Having investigated the Pilkington case and many others involving disabled people targeted by groups over the last five years, I just don't believe that "Fiona's law" will prevent other such crimes happening. Laws created in reaction to moral panics, particularly when linked to one specific case, rarely work. Megan's law, introduced by President Clinton in the US after the rape and murder of Megan Kanka by a convicted paedophile, allows parents to check where sex offenders live. But critics of the law say that it has led to vigilantism, low compliance with registration and sex offenders travelling away from their local area to target children. The Dangerous Dogs Act, passed in August 1991 in the UK after Rukhsana Khan was mauled by a dog that summer, has been criticised for failing to protect children and other vulnerable groups and for focusing on just four breeds of dog. Sentencing guidelines for it have recently been overhauled.

There is also no definition as yet of what "police action" will mean. Will it mean police recording each complaint as an incident? Will it mean investigation, and if so, to what level? Police officers use their judgment at the moment as to how to log an "incident" and whether or not to "crime" a report. Sometimes – far too often when it comes to crimes against disabled people – they get it wrong, but forcing police officers to "act" after three complaints, without any discretion, is a dangerous move. In Pilkington's case, for example, a number of children from different neighbouring families were responsible for the harassment. What if five of them had ganged up on her, and complained about her? She, then, would be seen as the problem, rather than them – which would legitimise, rather than challenge, the law of the lynch mob.
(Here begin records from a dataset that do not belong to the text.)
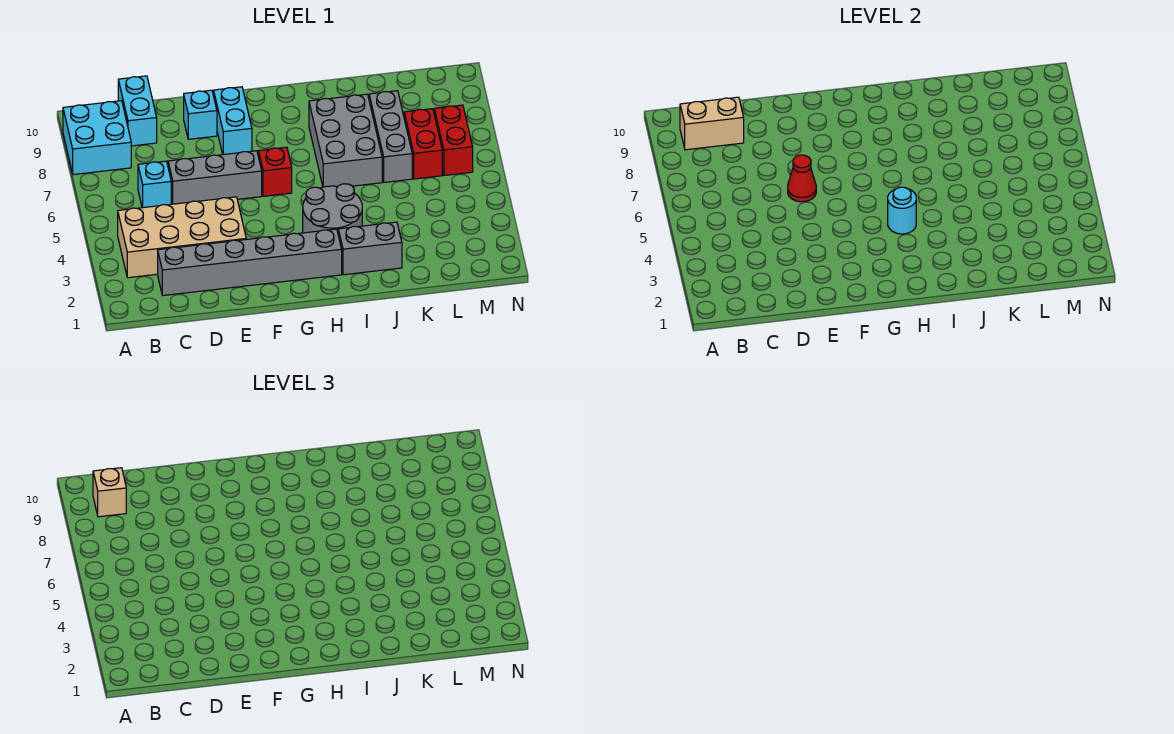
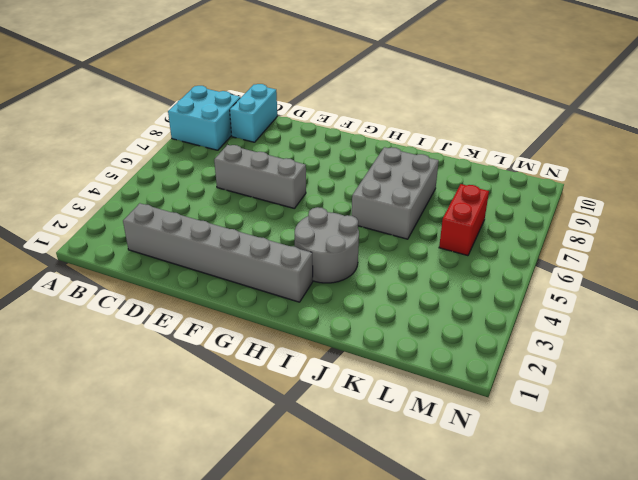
none -> tan brick B3:E4 level 1
none -> cyan brick C6 level 1
none -> cyan brick E9 level 1

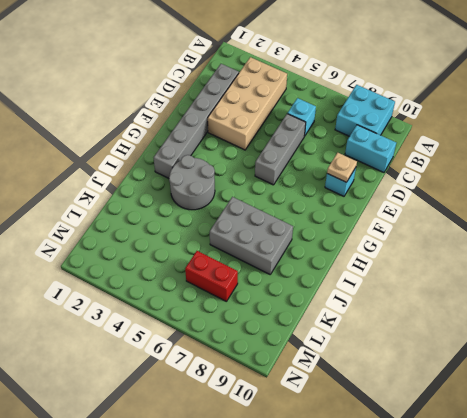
tan plate E9 level 2 -> none
none -> cyan brick F8:F9 level 1
none -> red brick G6 level 1
none -> grey brick I2:J2 level 1

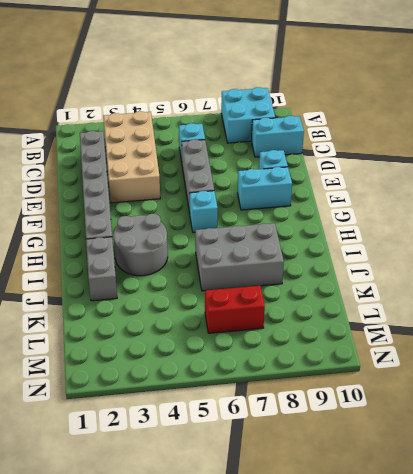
cyan brick G6 level 1 -> red brick G6 level 1
none -> grey brick K6:K8 level 1
none -> red brick M6:M7 level 1
none -> tan brick B9:C9 level 2

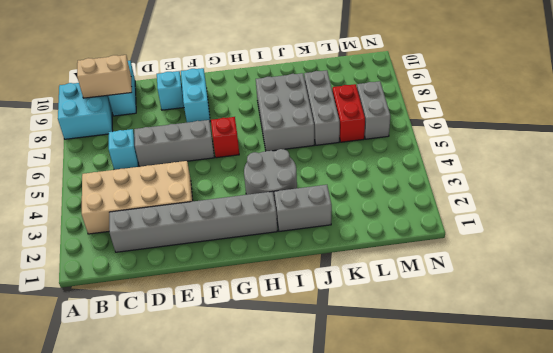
grey brick M6:M7 level 1 -> red brick M6:M7 level 1
none -> red cone E6 level 2
none -> cyan round brick H4 level 2
none -> tan brick B9 level 3

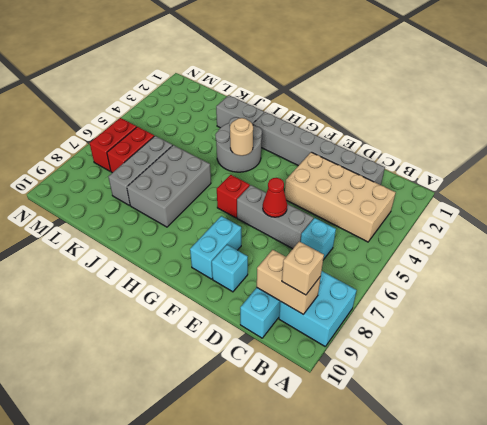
tan round brick H4 level 2 -> cyan round brick H4 level 2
Neighbourhood disputes often result in allegation and counter-allegation. In a case I've been investigating in Camden, a young man with learning disabilities and his family have been systematically targeted by a number of neighbours, and their teenage children, at home and on the high street. The case has dragged on, like that of Pilkington, for 11 years. The local police are "acting" – some incidents have been logged, but without evidence from neutral eyewitnesses it has been impossible to bring a case. If their neighbours were quicker off the mark in going to the police, under Fiona's law that family might well be blamed, rather than those responsible for a sickening campaign of harassment against them. We shouldn't introduce legislation that mimics some suburban version of the wild west, where the neighbour who is quickest off the draw gets to administer rough justice.
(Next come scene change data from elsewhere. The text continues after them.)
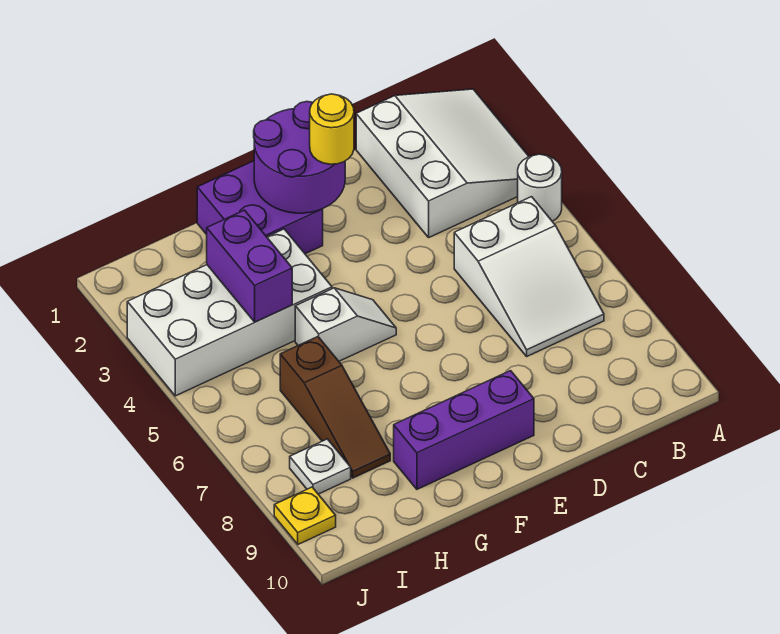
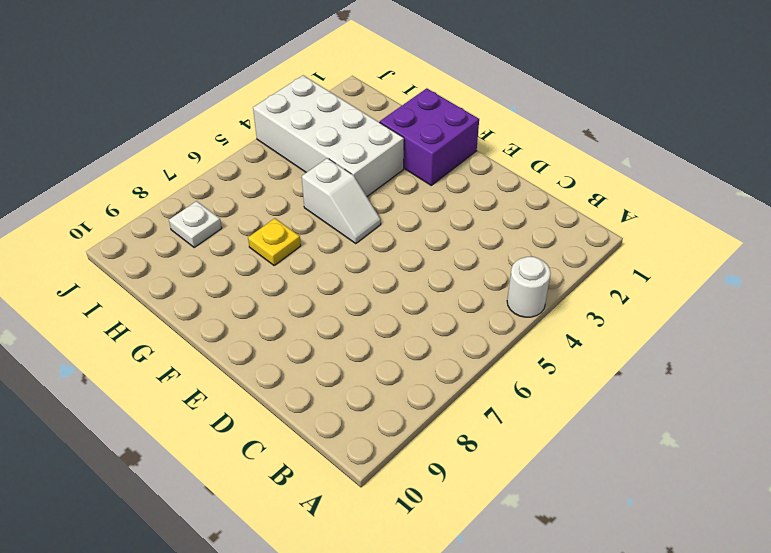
yellow plate G7 level 1 -> yellow plate J9 level 1
none -> white slope A1:C3 level 1 top C
none -> white slope B5:C7 level 1 top 5
none -> purple brick E9:G9 level 1

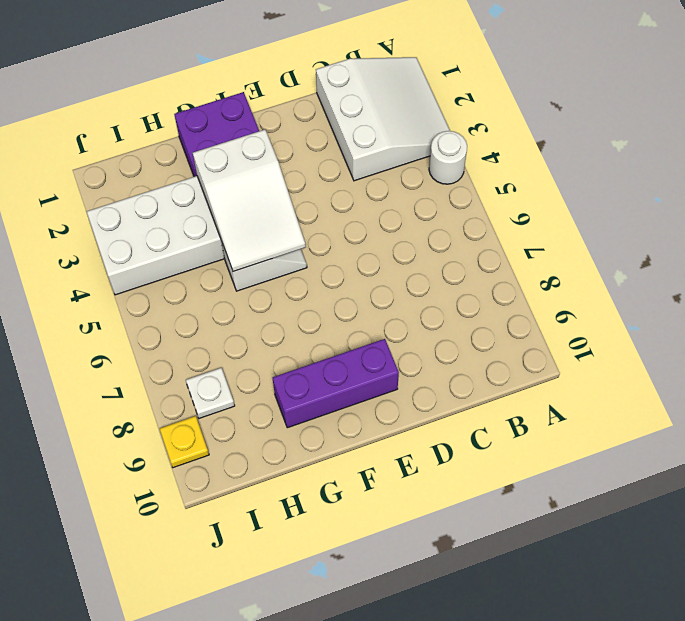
white slope F3:G5 level 2 top 3 -> white slope B5:C7 level 1 top 5
none -> brown slope H6:H8 level 1 top 6
none -> purple round brick E1:F2 level 2
none -> purple brick H3:H4 level 2

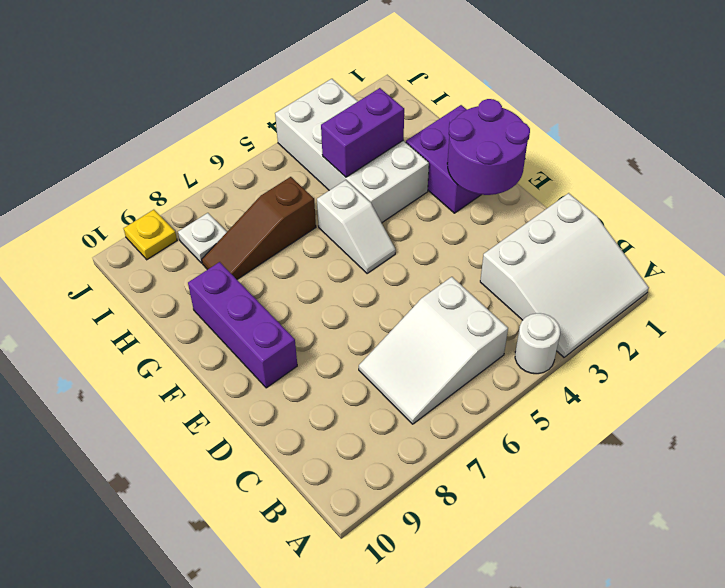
none -> yellow round brick E2 level 3

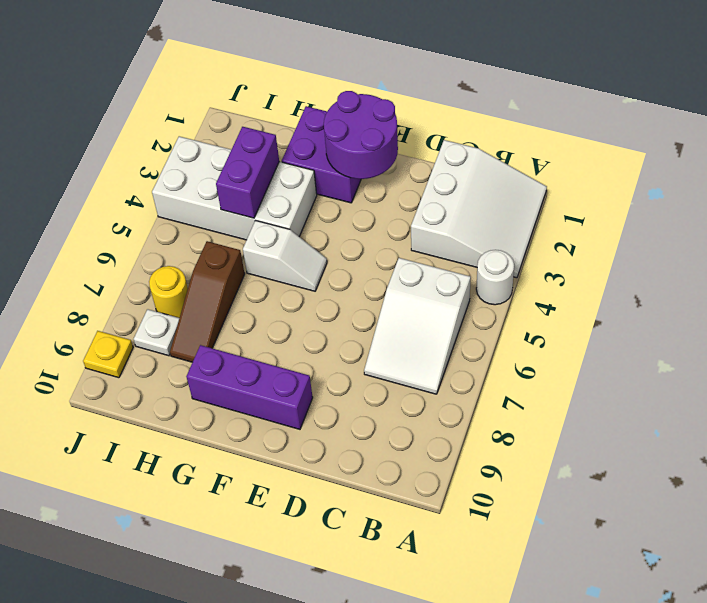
yellow round brick I7 level 1 -> yellow round brick E2 level 3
Nearly one-third of people who contact the police about antisocial behaviour are disabled and more than one-third of repeat victims have disabilities, according to the Stop The Rot report, published in autumn 2010 by Her Majesty's Inspectorate of Constabulary. Disabled people are, therefore, disproportionately represented as victims of antisocial behaviour – which suggests that targeted harassment against them is being wrongly classified as antisocial behaviour. Focusing, therefore, on antisocial behaviour as a key crime priority, which is seen as a motiveless crime by mindless yobs, affecting all good citizens equally, will fail people who are being deliberately targeted. This focus will skew the reporting of the crime – and probably drain money and time away from the real problem. Spending money on updating police IT systems so that more forces can identify and prioritise repeat callers, particularly those most at risk of harm, would be far better.
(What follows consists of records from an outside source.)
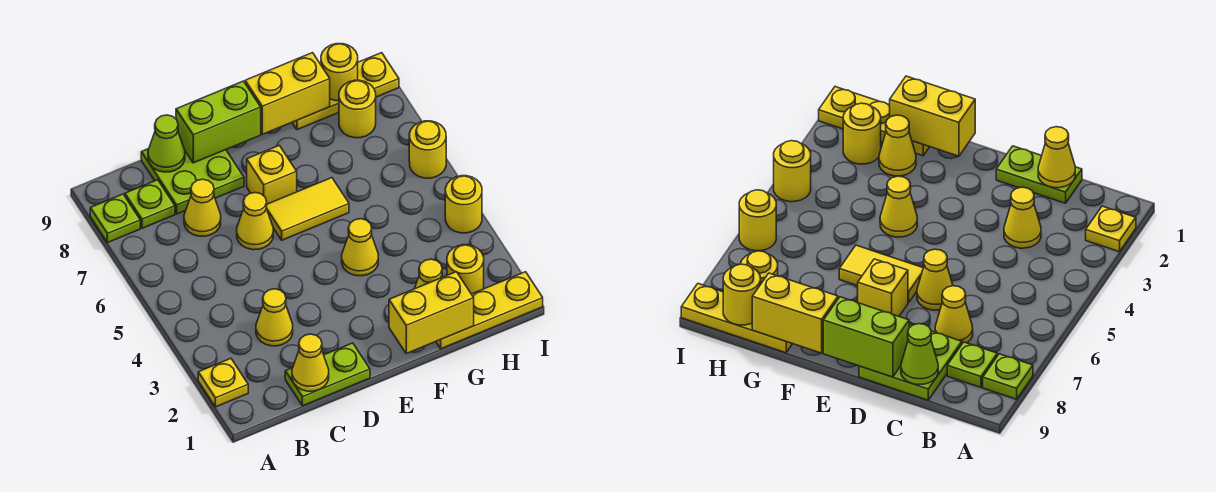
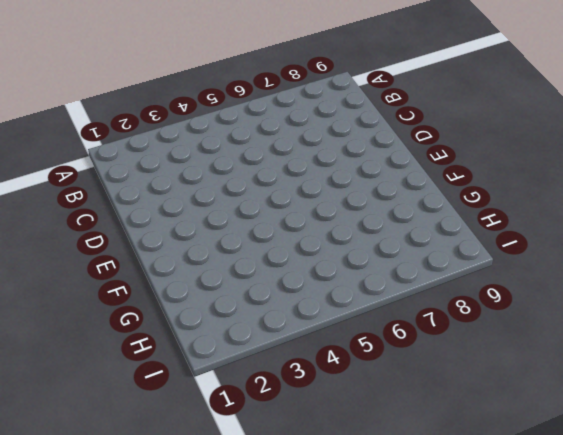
none -> yellow plate A2 level 1
none -> lime plate A8 level 1
none -> lime plate B8 level 1

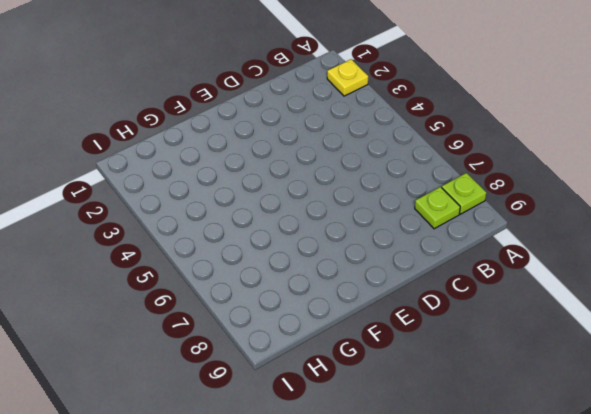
none -> lime plate C1:D1 level 1
none -> yellow cone C3 level 1
none -> yellow cone C7 level 1

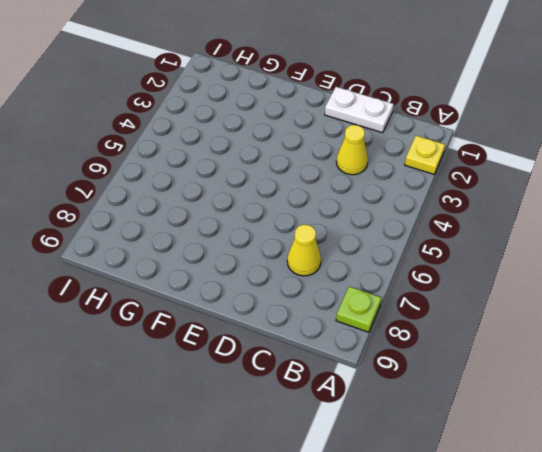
white plate C1:D1 level 1 -> lime plate C1:D1 level 1
none -> lime plate B8 level 1
none -> lime plate C8:D9 level 1
none -> yellow cone D6 level 1

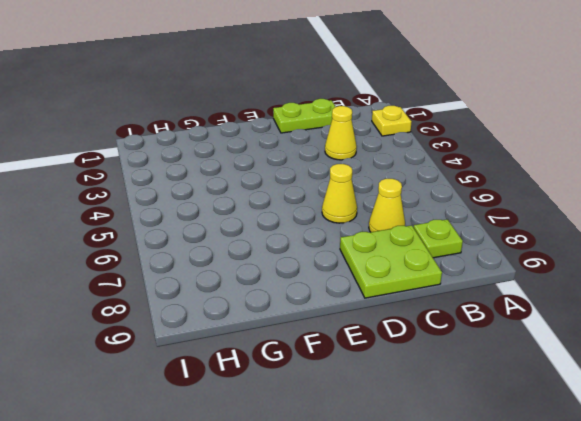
none -> lime plate A8 level 1
none -> yellow tile E6:F6 level 1
none -> yellow brick E7 level 1

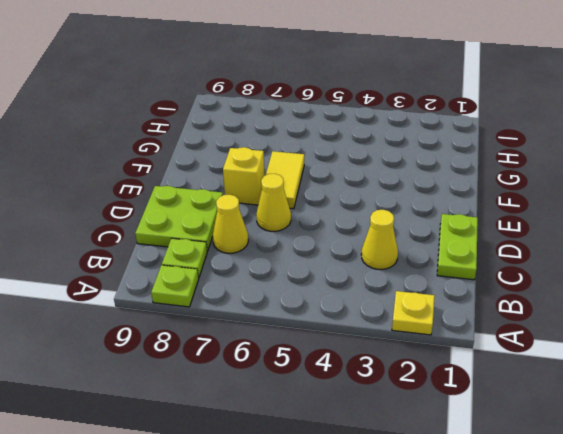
none -> yellow cone F4 level 1
none -> yellow plate G1:I1 level 1
none -> yellow cone G2 level 1

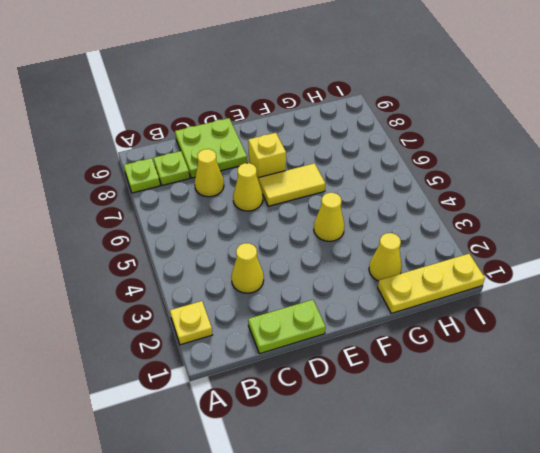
none -> yellow plate G9:I9 level 1
none -> yellow round brick H2 level 1
none -> yellow round brick H8 level 1

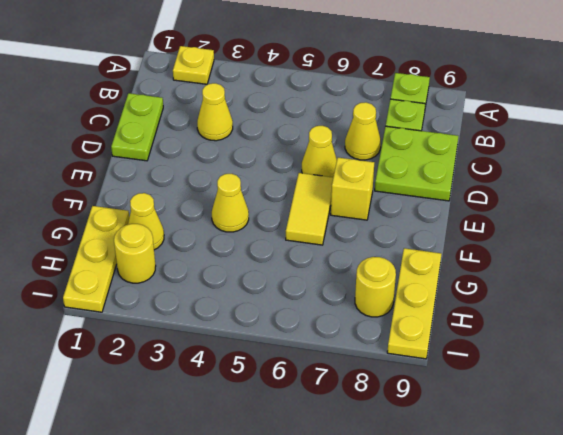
none -> yellow round brick I4 level 1
none -> yellow round brick I6 level 1
none -> yellow cone C1 level 2

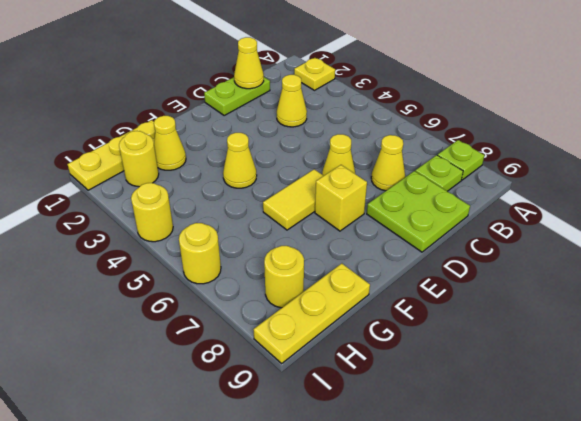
none -> lime cone C9 level 2
none -> lime brick D9:E9 level 2
none -> yellow brick F1:G1 level 2

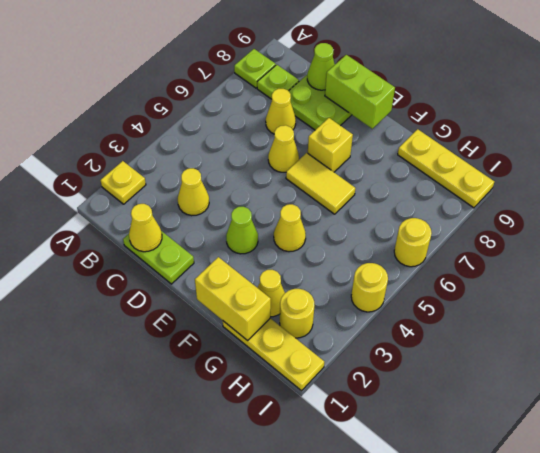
lime cone E3 level 1 -> none
none -> yellow round brick H8 level 1
none -> yellow brick F9:G9 level 2
none -> yellow round brick H9 level 2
That's the bad news about the white paper, but there is one piece of good news. The proposal to replace antisocial behaviour orders with crime prevention injunctions, which will carry effective sanctions if breached, could work. But I see no reason to lower the burden of proof for them – otherwise innocent victims could end up being injuncted, rather than those responsible for the harassment. In the Camden case above, police and other agencies warned the innocent family that they could face action if they continued to complain and to "harass" their neighbours – by, for example, mowing their lawn.

This was after the father had had his ribs broken in an unprovoked attack by the neighbours. Fiona's law has many pitfalls. I suspect it will fail the very people it is supposed to protect.